CinemaSerf 7/10 Jun 13, 2022
I can tell when I am engaged with a film if I want to get off the chair and strangle one of the cast... Well Leslie Howard engenders exactly that feeling as he plays the hapless, lovestruck "Philip" who has fallen in love with the nasty, scheming "Mildred" - Bette Davis (with a rather dodgy English agent). The chemistry between the two of them is great. She treats him appallingly, yet like a doting puppy he comes back for more each time. John Cromwell keeps this going deftly; we see the characterisations from W. Somerset Maugham's novel unfold before us and I felt genuinely invested.

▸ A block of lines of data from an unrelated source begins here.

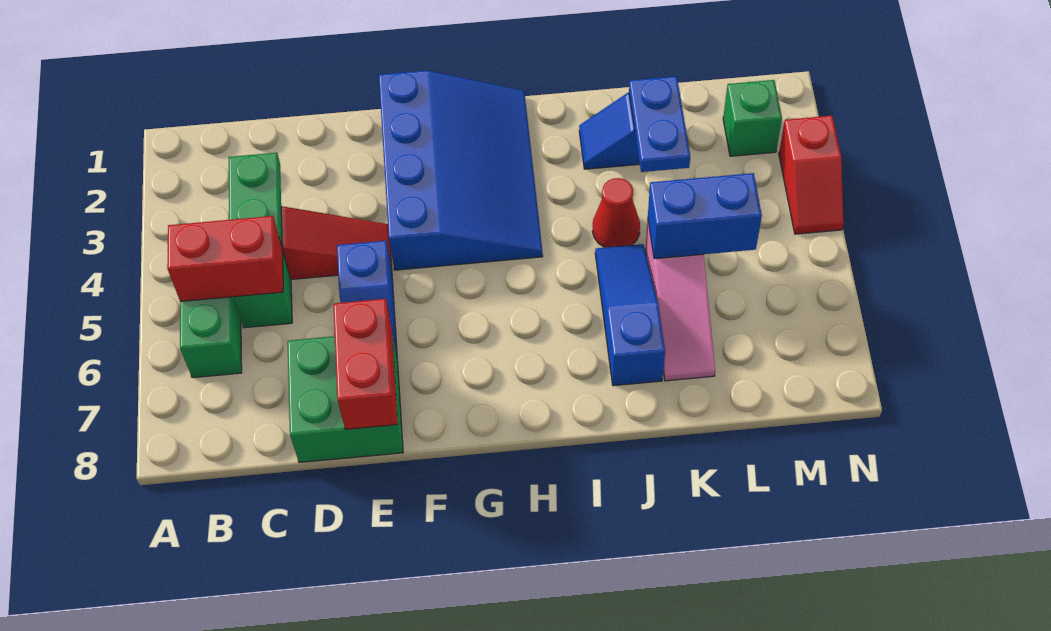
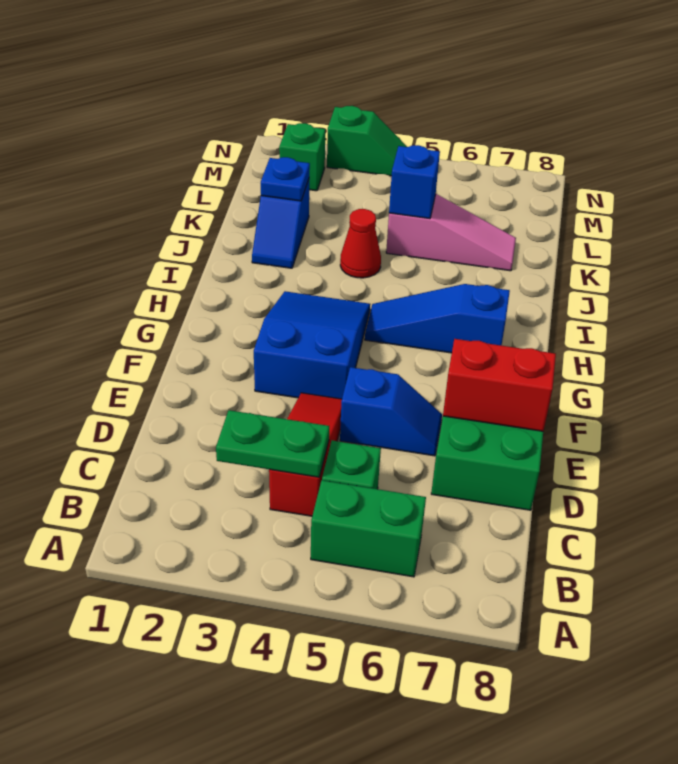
red brick B5:C5 level 2 -> none
blue slope F1:H4 level 1 top F -> blue slope F3:H4 level 1 top F
blue slope J5:J7 level 1 top 7 -> blue slope H5:H7 level 1 top 7
blue plate K2:K3 level 2 -> blue plate K2 level 2
blue brick K5:L5 level 2 -> blue brick K5 level 2
red slope N3:N4 level 1 top 3 -> green slope N3:N4 level 1 top 3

tmdb28039023 6/10 Aug 27, 2022
Early on in Of Human Bondage Philip Carey (Leslie Howard) is told “You will never be anything but mediocre.” Soon after, Mildred Rogers is described as “anemic … ill-natured and contemptible.” Neither will ever do anything to disprove these assessments. Carey especially will never be able to overcome his weakness; he was literally born with a clubfoot, but his real problem is that he never develops a figurative spine. We leave the film convinced that, had Mildred not died, Carey would have kept taking her back in at the expense of far worthier women – worthier than Mildred, yes, but worthier than him as well.

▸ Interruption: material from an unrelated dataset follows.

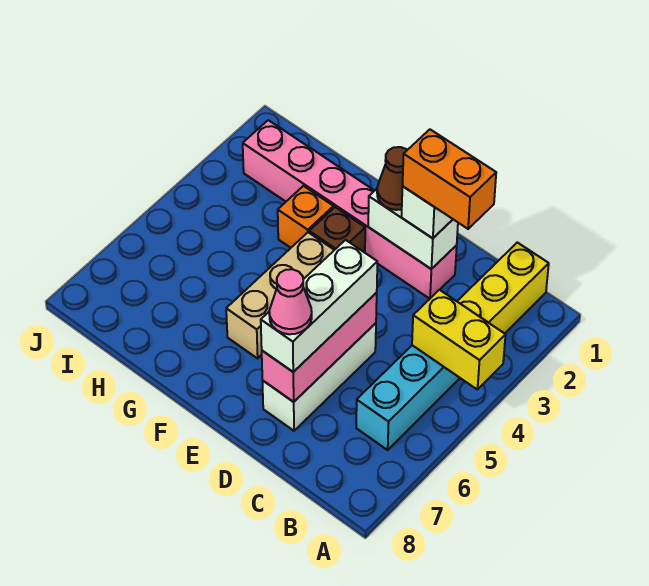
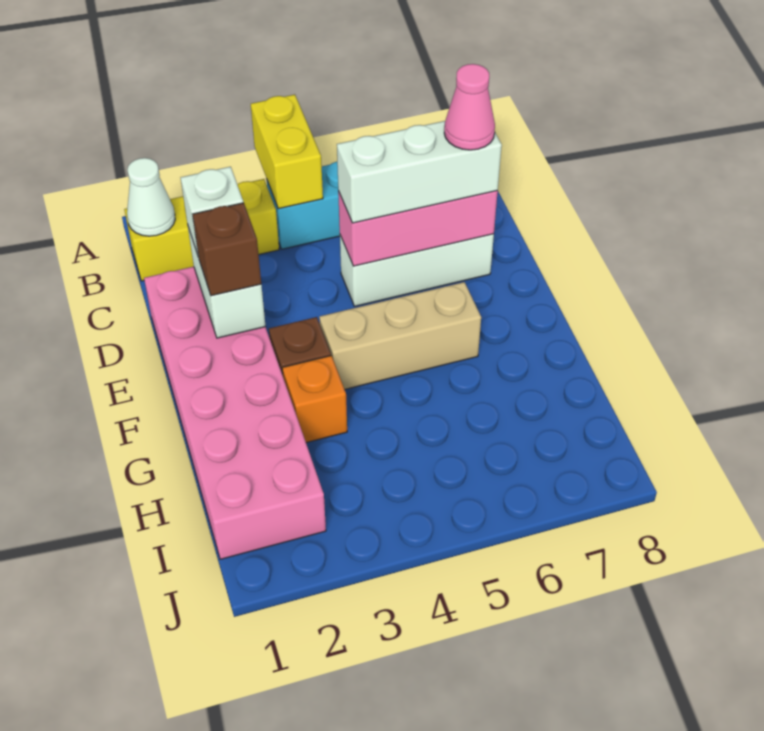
none -> white cone B1 level 2
orange brick C2:D2 level 4 -> none
pink brick D2:I2 level 1 -> pink brick D1:I2 level 1
brown cone E2 level 3 -> brown brick E2 level 3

Now, as mediocre and contemptible as Carey and Mildred are – and they take mediocrity and contempt to heights, or rather lows, that arguably have yet to be matched almost a century later –, there is a sort of astronomical fascination in watching them follow their preordained trajectories; they’re like heavenly bodies fixed in their orbits, she a star going supernova and he a barren planet becoming engulfed in the ensuing blast.

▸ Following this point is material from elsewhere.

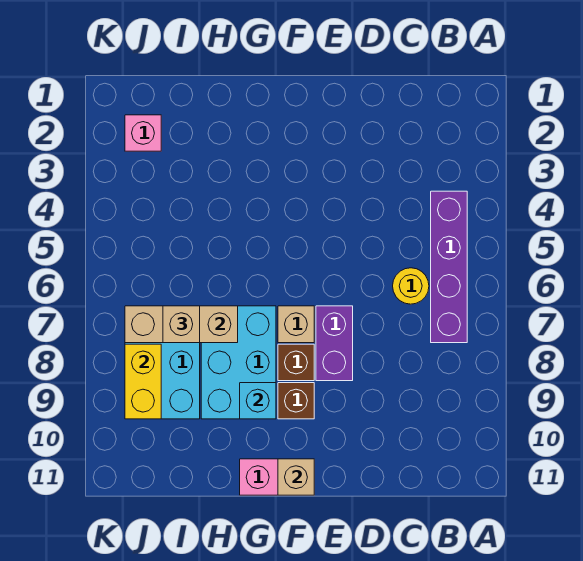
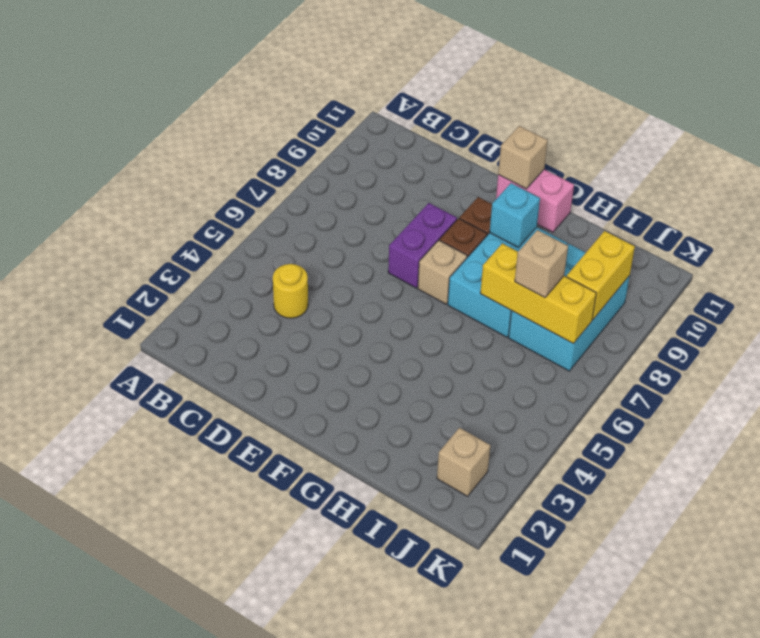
purple brick B4:B7 level 1 -> none
yellow round brick C6 level 1 -> yellow round brick C4 level 1
tan brick H7:J7 level 2 -> yellow brick H7:J7 level 2
pink brick J2 level 1 -> tan brick J2 level 1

Bondage is a mixed bag to say the least for Howard, even if Philip Carey isn’t – though not by much either – the most thankless role in his career; five years later he would go on to play the equally insipid Ashley Wilkes in Gone with the Wind, opposite two other legends in the same league as Davis.

I will say a couple of things for the Carey character, though; number one, he’s fun to watch, not because of what Howard does with it (which is, wisely as it turns out, next to nothing), but because of what goes on in his febrile mind – i.e., his obsession with Mildred, whom he sees everywhere when awake and dreams about when asleep, and which the film manifests through some very neat optical effects (my favorite is a classroom skeleton that takes on Mildred’s likeness, in what may be construed as a bit of reverse foreshadowing). And number two, Howard’s pale shadow of a man makes Davis look even better than she already does – which is a lot –, not that she really needs the help.

Beautiful though she was, Davis always had a gift for the grotesque (which reached its zenith in What Ever Happened to Baby Jane?), and with Mildred she has no trouble conveying, through her faux ingénue façade, the character’s inner moral corruption and physical decay; of particular note is her climactic The Reason You Suck Speech to Carey (and even then it’s hard to sympathize with him, since most if not all the s--- that she calls him on is pretty much true).